Monday, October 27, 2008

Well, I can sit a bucking school horse!

Tonight's lesson was. Exciting. Yes, that's the word.

I had Cameo, who I've ridden in the last two lessons and got along with pretty well.

First, though, she copped a bit of an attitude when I was re-situating her saddle (it had shifted too far back before I got her) and then tightening the girth. Which is kinda par for the course with her, she's a tad girthy. Then she wanted to start walking before I was fully in the saddle. Also par for the course, but annoying.

Then, the class gets going and we're warming up trotting and I'm thinking my stirrups feel weird (I can't describe it better than that, really). I think the left one (which was the inside stirrup at the time) was a little too long or something. I just felt kinda discombobulated. Then, as I was going up to post, my foot managed to slip out of said stirrup and I totally lost my balance and came off the horse.

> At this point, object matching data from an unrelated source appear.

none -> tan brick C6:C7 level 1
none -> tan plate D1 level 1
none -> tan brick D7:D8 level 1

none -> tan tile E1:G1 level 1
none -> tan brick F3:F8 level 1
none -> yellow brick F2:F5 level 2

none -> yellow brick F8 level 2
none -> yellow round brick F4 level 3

Luckily, I managed to somehow do this so that I was basically dismounting while trotting. I'm not entirely sure how it happened. Luckily, Cameo stopped. I don't think Kristy is sure what happened either because I think she only saw me suddenly standing on the ground.

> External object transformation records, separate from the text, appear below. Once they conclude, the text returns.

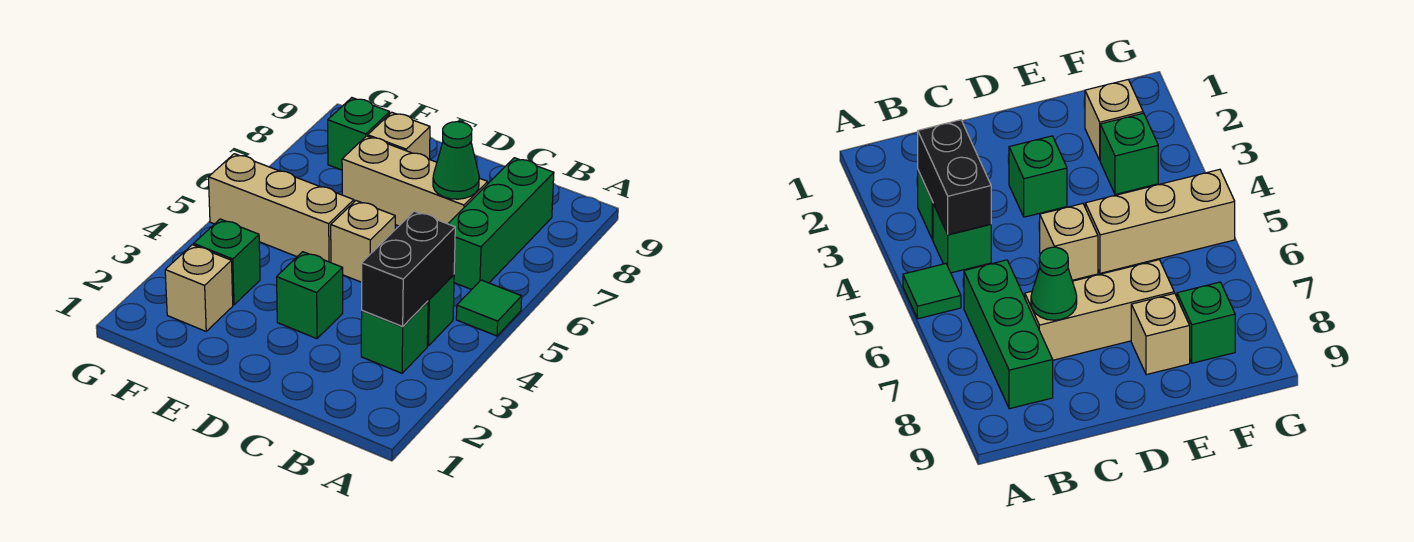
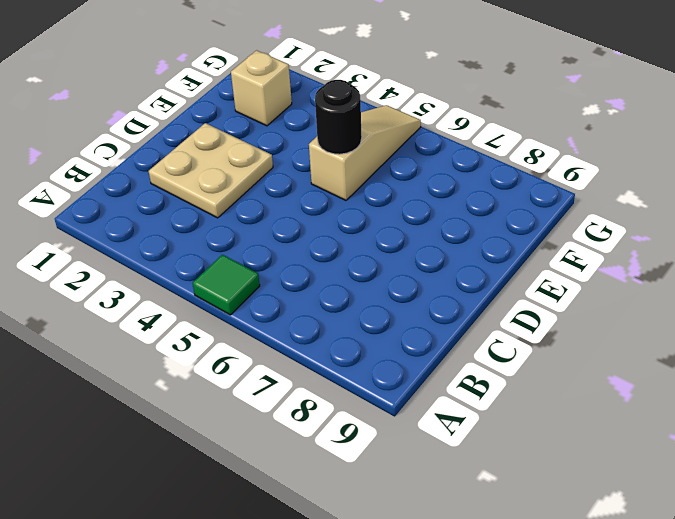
tan plate C2:D3 level 1 -> green brick D3 level 1
tan slope E5:G5 level 1 top E -> tan brick E5:G5 level 1
black round brick E5 level 2 -> none
none -> green brick B3 level 1
none -> green brick B4 level 1
none -> green brick B6:B8 level 1

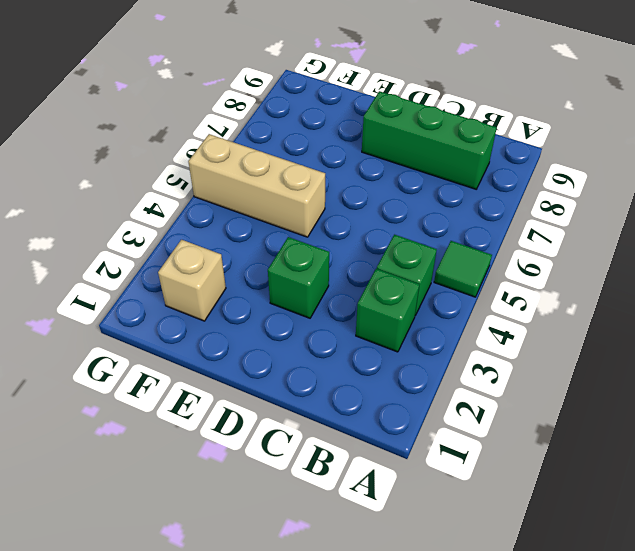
green brick B8:D8 level 1 -> green brick B6:B8 level 1
none -> tan brick C7:E7 level 1
none -> tan brick D5 level 1
none -> tan brick E8 level 1

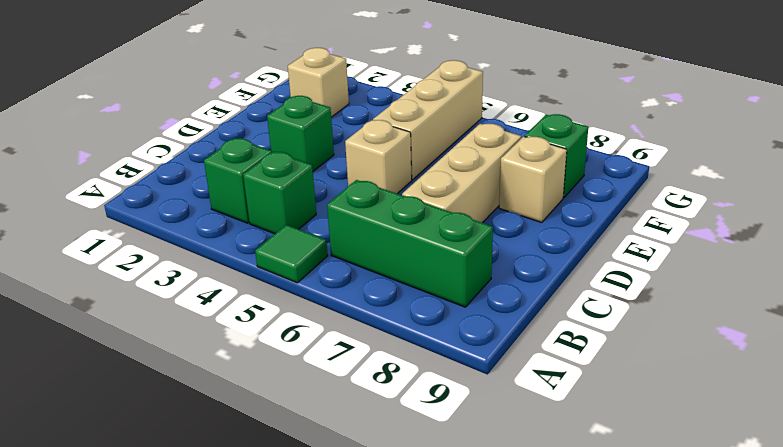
none -> green brick F3 level 1
none -> black brick B3:B4 level 2
none -> green cone C7 level 2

Anyway, I got back up and we continued.

There were a couple of times where, getting Cameo to trot from a walk, she'd pin her ears and feel like she was thinking about bucking, but she didn't do it. Also on one end of the end of the arena we were working on, she would keep moving to the middle of the circle and we'd have an argument about moving back over. Still working on how to straighten a horse out that does that because my initial reaction isn't really the right one. That and, according to Kristy, I'm not getting after her enough and she knew she could get away with it.

So there was that but it wasn't too bad. I chalked it up to the weather turning colder overnight (as it had) and Cameo just being grumpy.

Until she bucked once on that end of the arena as I was pushing her back over and keeping her trotting. Pretty sure I let out a "shit!". First time a horse has done that to me in a while. Other than that, we kept going and it was okay.

Then we started trying to group canter (actually only half the class at a time, but still). The first time, she thought about bucking, wouldn't canter, and came into the ring (where the other half of the class was waiting). According to Kristy, I still needed to get after her and she was "getting into my head" and I needed to not let her do that.

So we went again. Again there were a few bucks before she straightened out. But I sat them! And didn't lose my cool.

The next time around when we went the other direction was much smoother as she apparently decided to more or less do as I'd asked.

Then we did a bit of work on trotting into a low crossrail and cantering out. I had no trouble getting her to canter there (in fact, Kristy had me drop my crop as she definitely wasn't in need of me carrying it). Mostly then it was keeping her from going before it was her turn and, once, we went over one of the "high" ends of the jump. And cantered a little too far into the other class on the other end of the ring. *facepalm*

Those last bits were much more me at fault than the horse, though. ;)

Anyway, it was definitely an exciting lesson. I left feeling like a big dork, though Kristy said I didn't do that badly, especially considering how Cameo was acting.

I suppose I figure I should be able to, at this point, just magically work with the horse and it works. Which is silly because I've only been riding again as an adult since February or so.

And even after I fixed my stirrups after that almost-fall incident at the beginning, they still felt kinda weird to me. It was just a weird night, I think.